Pouvons-nous détecter les préférences politiques des autres en nous basant sur leur style de vie? Est-ce que certaines caractéristiques, comme le type de voiture conduite ou les loisirs, seraient associées à différents partis politiques?

Il semblerait que oui.

Selon une nouvelle étude menée par Catherine Ouellet, professeure au Département de science politique de l’Université de Montréal, les gens seraient généralement en mesure de deviner les préférences politiques des autres en basant seulement leur jugement sur certaines habitudes de vie.
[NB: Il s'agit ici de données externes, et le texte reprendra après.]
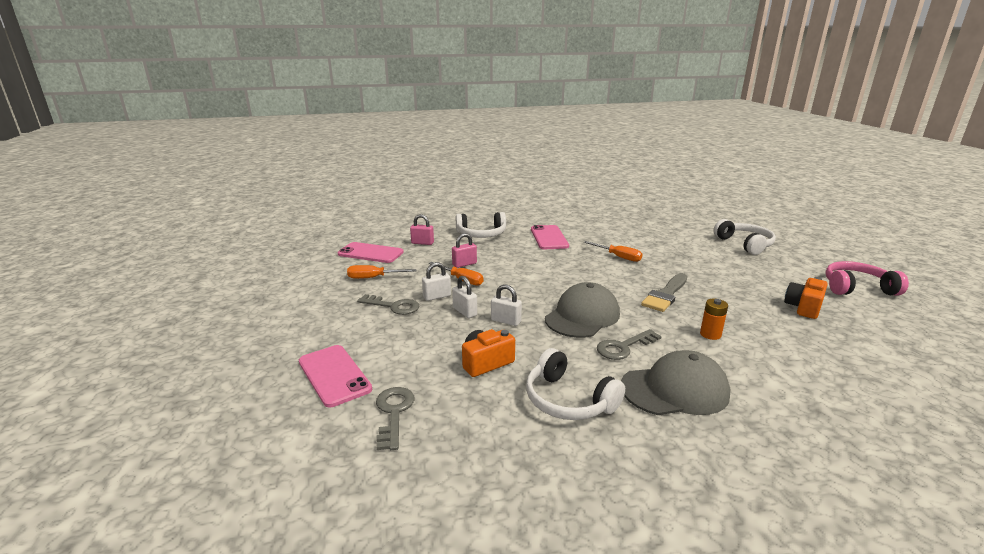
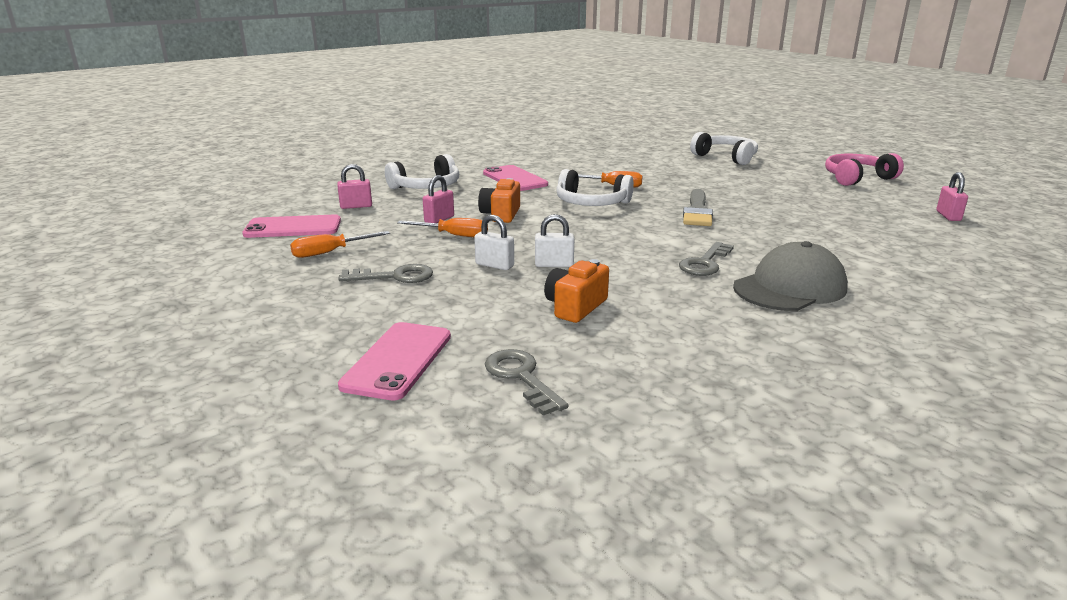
camera: 25 degrees left, 0 degrees up
(334, 375) = (398, 360): pink phone -> pink phone turned 75 degrees clockwise
(437, 296) = (441, 257): white padlock -> none
(568, 400) = (700, 319): white headphones -> white headphones (591, 203)
(582, 316) = (633, 244): grey cap -> none
(710, 334) = (773, 237): orange battery -> none
(803, 307) = (830, 201): orange camera -> orange camera (501, 214)
(919, 350) = (948, 216): none -> pink padlock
Pour parvenir à cette conclusion, la chercheuse s’est d’abord intéressée à la manière dont les individus s’appuient sur divers attributs du mode de vie pour se faire une opinion quant au vote d’autrui. Ces données ont ensuite été comparées avec celles recueillies par le Datagotchi, une application cocréée par la chercheuse qui prédit le vote des utilisateurs en fonction de variables sociodémographiques et d’aspects liés au style de vie.

Trois partis politiques québécois ont été analysés: à droite, le Parti conservateur du Québec (PCQ), à gauche Québec solidaire (QS) et, plus au centre, le Parti libéral du Québec (PLQ).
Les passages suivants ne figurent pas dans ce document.